John Peltier would be jumping up and down if he were here, seeing Geoffrey Draper present his work on visualizing exit poll data. He’s using what is essentially a donut chart for the data. The interaction is not bad, but the visualization is really close to useless. You can’t see different subsets at the same time, and the donut makes comparing between different categories difficult. There are much better ways to show this kind of data, like Parallel Sets. Their goal was for this to be useful for non-experts, which it undoubtedly was – but I wonder if a better visualization might get close in that regard and still be a better visualization.
Those Who Forget History …
Heer’s work on history management in Tableau is interesting. There seems to be a lot of interest this year in recording sessions and using that information for various purposes. Good extension of long-standing work in HCI – I wonder when this will make it into the program.

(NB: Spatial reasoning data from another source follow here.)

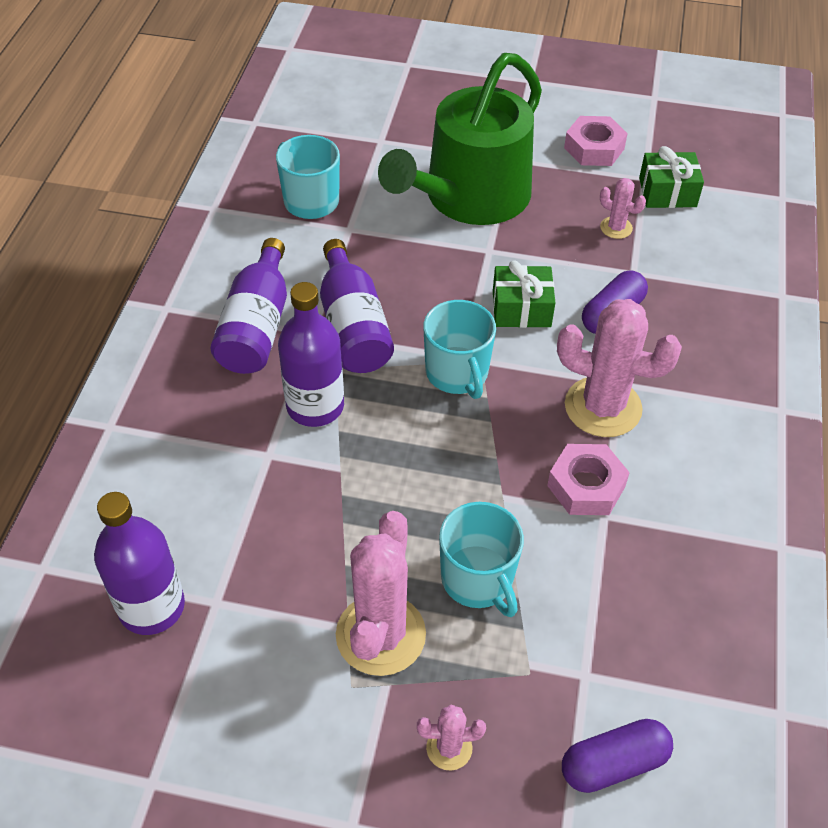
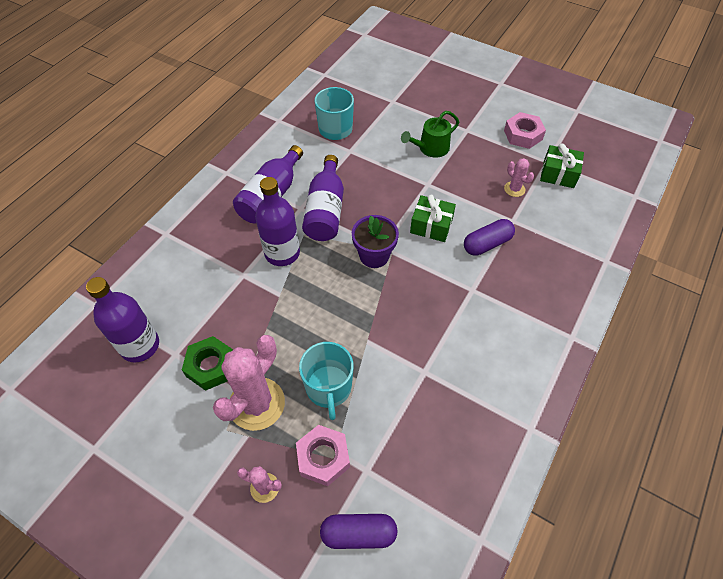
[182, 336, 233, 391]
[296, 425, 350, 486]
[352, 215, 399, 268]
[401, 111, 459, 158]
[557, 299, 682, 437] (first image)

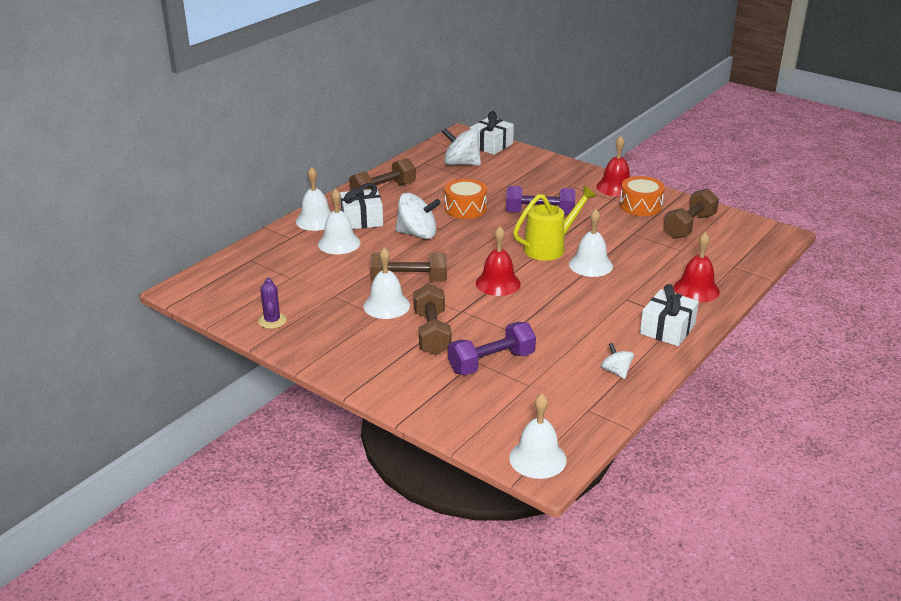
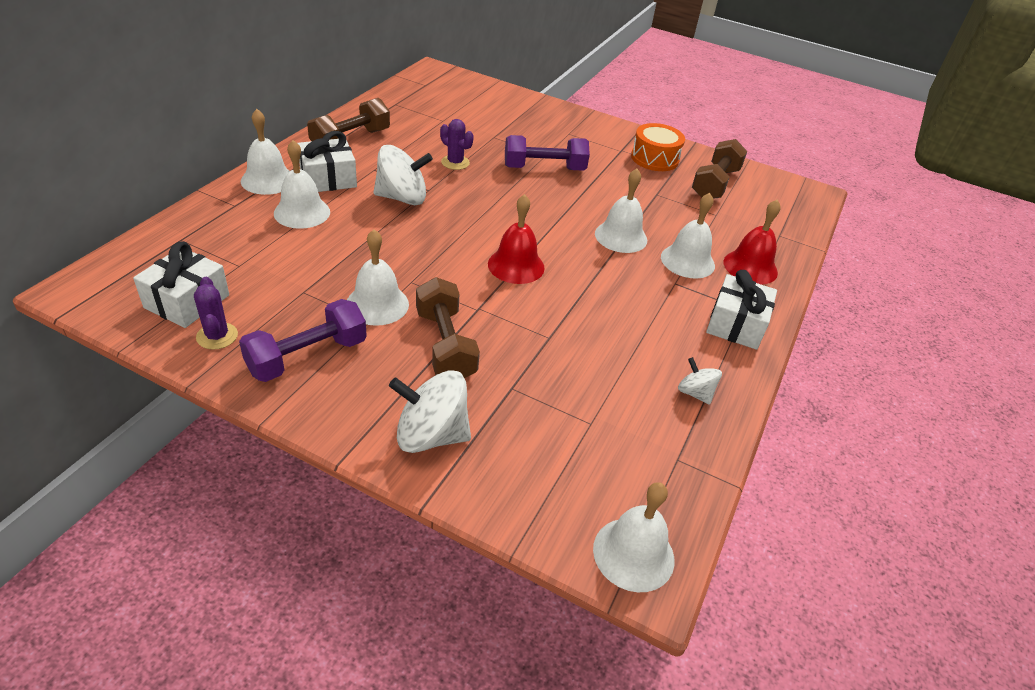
[133, 242, 229, 328]
[239, 299, 367, 382]
[389, 370, 471, 453]
[440, 119, 474, 170]
[661, 193, 715, 279]
[370, 253, 447, 282] (first image)
[513, 186, 596, 261] (first image)
[596, 136, 630, 196] (first image)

Distributed Cognition for InfoVis Theory
Criticism of the sad state of theory in InfoVis. Yes! Zhicheng Liu presented work he has done with Nancy Nersessian, John Stasko. His take on internal and external knowledge and the way they can be applied in InfoVis is a great basis for further work. He also quoted from our paper (yes, another link to our stuff, but what can I do?). Stasko and his students have been doing some excellent foundational work in the last years, it’s great to see that.
Interaction with Probes
I’m pointing to UNCC work again, but I’m liking this more and more. Tom Butkiewicz presented his work on using probes to query simulations on maps (PDF). This is a good approach to multiple views and allows a lot more useful insight by seeing and comparing local effects. Well presented, too!

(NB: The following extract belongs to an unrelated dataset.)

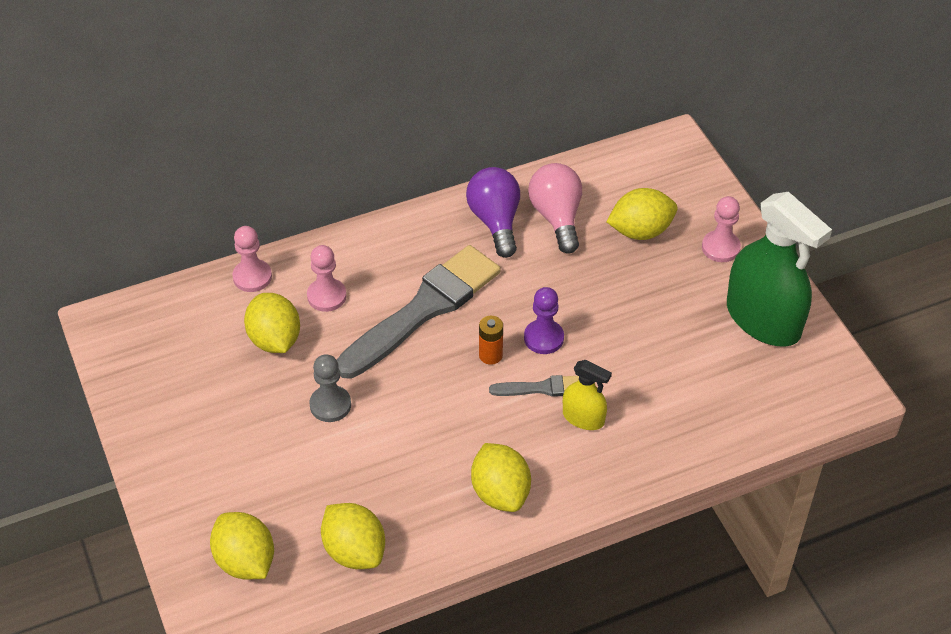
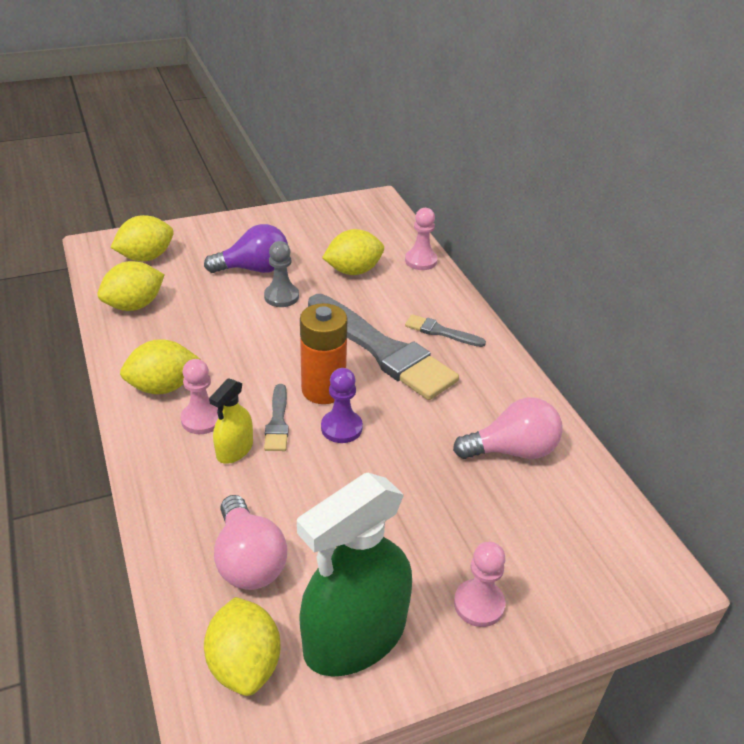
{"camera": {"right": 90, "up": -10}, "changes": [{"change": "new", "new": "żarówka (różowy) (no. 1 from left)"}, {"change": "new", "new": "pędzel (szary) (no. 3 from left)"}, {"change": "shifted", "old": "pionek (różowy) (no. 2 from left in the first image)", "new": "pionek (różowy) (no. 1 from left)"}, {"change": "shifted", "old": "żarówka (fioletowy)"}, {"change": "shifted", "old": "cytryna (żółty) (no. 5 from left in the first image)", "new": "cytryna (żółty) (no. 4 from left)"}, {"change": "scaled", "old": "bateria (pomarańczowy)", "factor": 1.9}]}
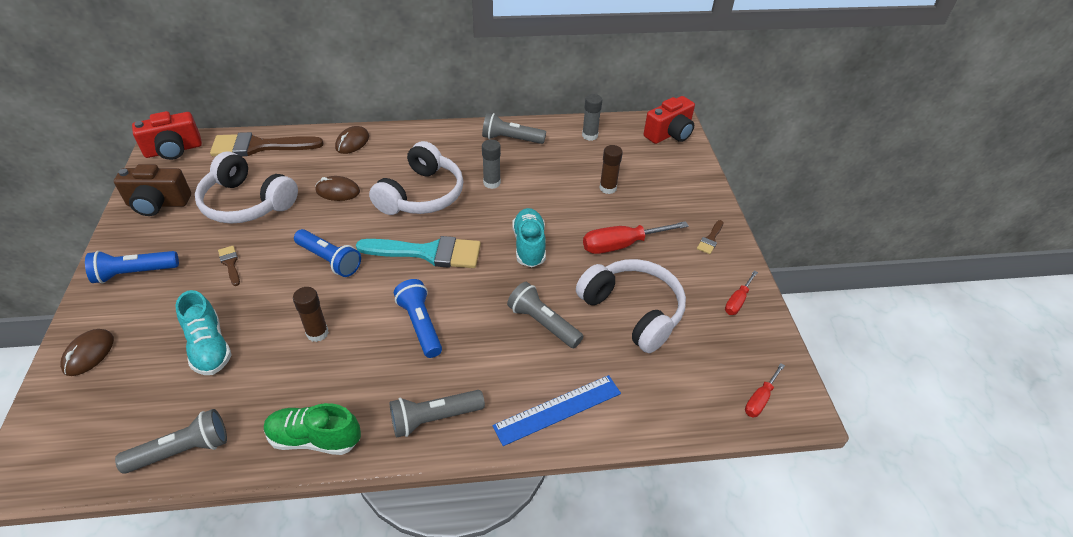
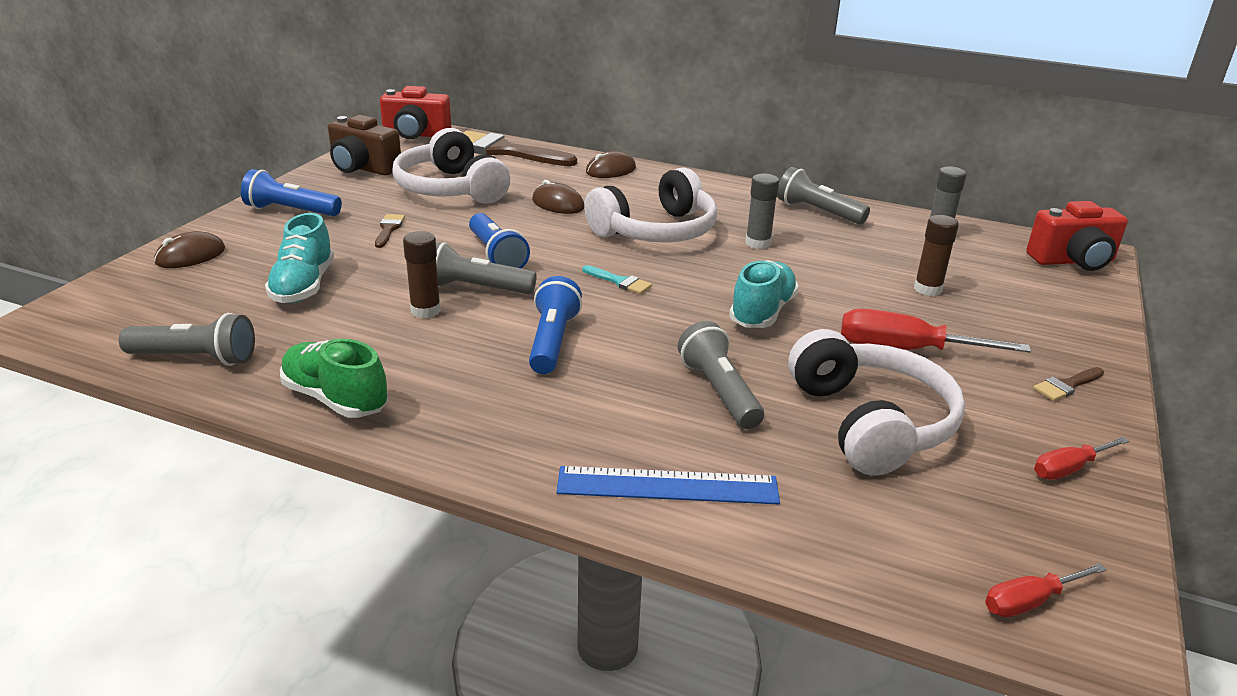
{"camera": {"right": 30, "up": -15}, "changes": [{"change": "shifted", "old": "latarka (szary) (no. 2 from left)"}, {"change": "scaled", "old": "pędzel (turkusowy)", "factor": 0.44}]}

An Interesting Take on Scatterplots
The Best Paper by Elmqvist, Dragicevic, and Fekete has an interesting take on using 3D transitions for navigating scatterplot matrices. The target audience is also people not too familiar with visualization, though I think this would still overwhelm them. The actual navigation between cells isn’t improved, and Georges Grinstein made a valid remark about the cognitive load when switching between 2D and 3D. But it’s good to see more animation for navigation, Robertson et al.’s paper later will also be interesting.
Yay! Best Paper Honorable Mention!
Papers Fast Forward Starts with a Bang
Wow, the Papers Fast Forward starts with a bang! Extremely well done “movie opening” for the best paper, certainly the most elaborate paper preview I have ever seen. Jeff Heer also did a great job with his minimalist list of quotations (and no talking). Caroline also did a great cliffhanger-style preview of our paper. Looks like it’s going to be an interesting few days.
And so it begins …
The annual gathering of the InfoVis family has begun. Lots of familiar faces. One change from the previous years: there is no conference bag. I actually think that that’s a good thing, because I tend to not use them (they’re usually small and not the prettiest or sturdiest) and just throw them away after a year – when I get the next one.